Palazzo Ubaldini, il grande edificio restaurato per volere di Ottaviano Ubaldini della Carda, reggente del ducato di Urbino e legislatore di Apecchio, è la sede naturale dell’esposizione. I lavori, eseguiti dalle stesse maestranze lombarde impegnate nel palazzo ducale di Urbino, iniziarono nel 1477, su progetto dell’architetto Francesco di Giorgio Martini ma furono interrotti dopo la morte di Ottaviano. Ripresero con il conte Gentile II Ubaldini per concludersi solo nel 1588. Oggi la struttura è completamente restaurata. Ma prima di arrivare all’aspetto attuale subì innumerevoli vicissitudini: venne prima trasformato in Palazzo Apostolico, nel 1572, dopo la morte dell’ultimo conte Federico IV ed in seguito fu quasi raso al suolo dal grande terremoto del 1781. In parte ricostruito, tra il 1818 ed il 1821 fu adibito ad ospedale per ricoverare i malati colpiti da una epidemia di tifo. Dal 1841 fu destinato a sede del Comune, funzione che mantiene ancora ai nostri giorni.
Nei secoli, la vocazione al collezionismo d’arte ha caratterizzato tutti i rami dell’antica famiglia. Grazie ai dipinti, alle stampe ed ad alcuni documenti inediti, ora è quindi possibile tornare a dare voce a una lunga serie di personaggi e ricostruire vicende cruciali della storia medievale e rinascimentale dell’Italia centrale. Esemplare da questo punto di vista, l’opera di Maria Hortemels (1682 – 1727), Caccia al cervo con Federico Barbarossa e Ubaldino Ubaldini.
Rappresenta un esempio di incisione che ci fornisce delle importanti informazioni grazie alle interessantissime iscrizioni.

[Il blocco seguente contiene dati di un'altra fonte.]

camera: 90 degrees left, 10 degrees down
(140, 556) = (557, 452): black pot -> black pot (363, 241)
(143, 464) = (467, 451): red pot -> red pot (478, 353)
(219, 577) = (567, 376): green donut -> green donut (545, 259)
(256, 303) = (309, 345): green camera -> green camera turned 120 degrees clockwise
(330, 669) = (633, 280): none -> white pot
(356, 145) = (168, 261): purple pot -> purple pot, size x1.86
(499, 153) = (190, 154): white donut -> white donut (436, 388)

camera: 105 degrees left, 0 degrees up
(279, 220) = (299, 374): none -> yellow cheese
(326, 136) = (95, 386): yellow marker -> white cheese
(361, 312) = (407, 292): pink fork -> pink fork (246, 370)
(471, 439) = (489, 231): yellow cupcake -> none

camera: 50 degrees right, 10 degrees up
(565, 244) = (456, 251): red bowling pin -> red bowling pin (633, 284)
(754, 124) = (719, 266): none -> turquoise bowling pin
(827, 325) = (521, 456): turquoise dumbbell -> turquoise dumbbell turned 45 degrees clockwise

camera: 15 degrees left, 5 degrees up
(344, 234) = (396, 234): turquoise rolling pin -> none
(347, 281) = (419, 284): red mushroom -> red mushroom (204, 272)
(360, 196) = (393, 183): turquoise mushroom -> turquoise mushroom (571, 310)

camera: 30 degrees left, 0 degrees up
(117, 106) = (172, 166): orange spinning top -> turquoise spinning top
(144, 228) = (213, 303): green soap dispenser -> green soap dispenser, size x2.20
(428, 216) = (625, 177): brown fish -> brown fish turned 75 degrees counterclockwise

Sappiamo che la composizione fu studiata nel 1589 da Giovanni Stradano, al secolo Jan Van der Straet (1523 – 1605), pittore fiammingo attivo a Firenze, al tempo di Giovanni Battista Ubaldini. Questa data colloca la matrice originaria coerentemente sia con la celebre produzione di cacce, sia con l’inventario di Piero di Giovanni Battista Ubaldini redatto nel 1605 per la casa del Mugello. L’incisione realizzata da Gallianus Forese (XVII secolo) su base dell’iconografia originaria di Giovanni Stradano, ci dà testimonianza del motto della famiglia, nato dalle parole leggendarie pronunciate dal Barbarossa: “Chi domina gli Appennini? La vitale casa degli Ubaldini”.
Di quest’opera abbiamo infatti altre due versioni conservate al British Museum di Londra, realizzate sempre dalla Hortemels su traduzione di Stradano e datate tra 1705 e una postuma del 1745. Un’altra versione era stata incisa da Adrian Collaert e pubblicata da Philip Galle ad Anversa nel 1589.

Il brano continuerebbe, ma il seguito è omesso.